Уже к середине дня наш энтузиазм потускнел и скукожился.
У Бориса Слуцкого болела жена, и принять нас он отказался. По телефону же кратко и несколько раздраженно сказал, что кушнеровской рукописи у него вообще не было, а мою он передал такому-то и сякому-то (не помню) в «Советском писателе». Кто этот человек, я, естественно, не ведал. Отысканный в издательстве, спешащий по коридору, такой-то, сякой-то сказал, что рукописи еще не читал, а по прочтении непременно уведомит меня. Я было заикнулся, что хотел бы изменить в рукописи некоторые стихи, но он даже руками замахал: и сложно, и некогда, и не практикуется. И убежал.

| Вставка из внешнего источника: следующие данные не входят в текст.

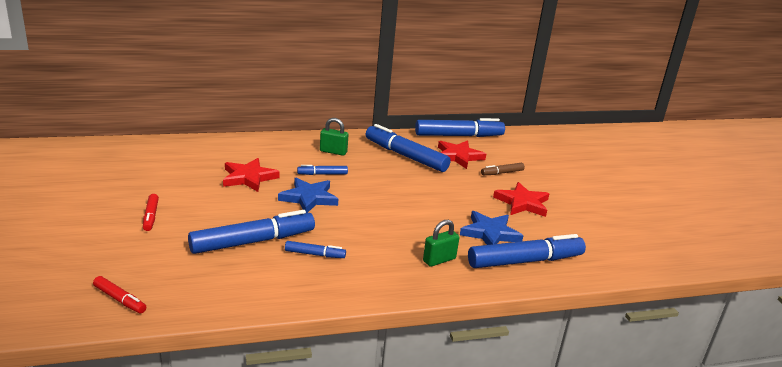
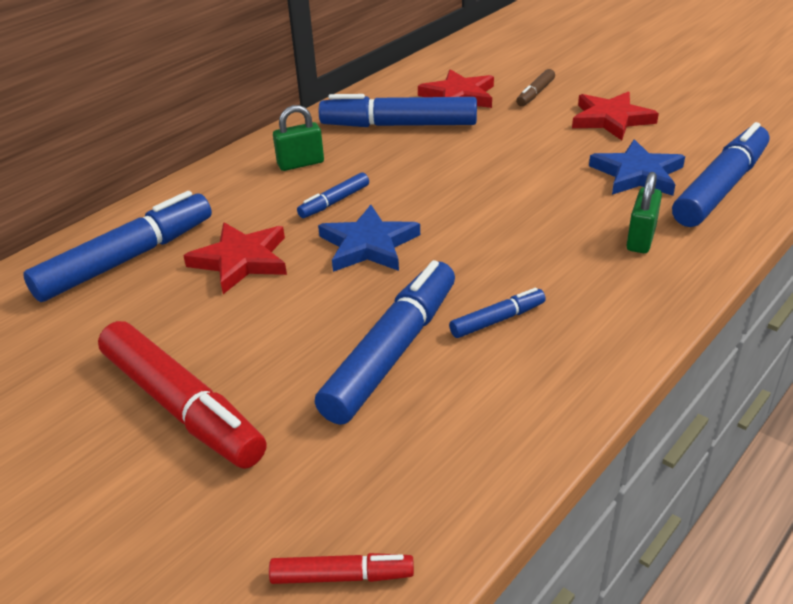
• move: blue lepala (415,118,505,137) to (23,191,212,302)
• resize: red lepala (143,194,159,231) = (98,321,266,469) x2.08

В стенах этот солидного учреждения с дубовой мебелью, с книжными стендами — весомой продукцией издательства — вся моя затея с устаревшей рукописью начала казаться мне наглой авантюрой. Прав, ох прав был Глеб, предостерегая меня от спеха!
Потом в «Литературке» мы встретились с Окуджавой, взявшим на просмотр по нескольку наших стихотворений, но «трудно, трудно…» Держался Окуджава дружески и просто, но впечатление от встречи с ним было вскоре смазано отвратным впечатлением от разговора со Станиславом Куняевым (не помню уже где, а главное — на кой ляд мы с ним встречались?). Самым отрадным моментом этого дня был наш визит домой к Евгению Винокурову, нравящемуся всем нам поэту («В полях за Вислой сонной…»). И читанное им в тот вечер понравилось мне, как и сам Винокуров — мягкостью, интеллигентностью, даже болезненной полнотой и задыханием, вызывающими сочувствие.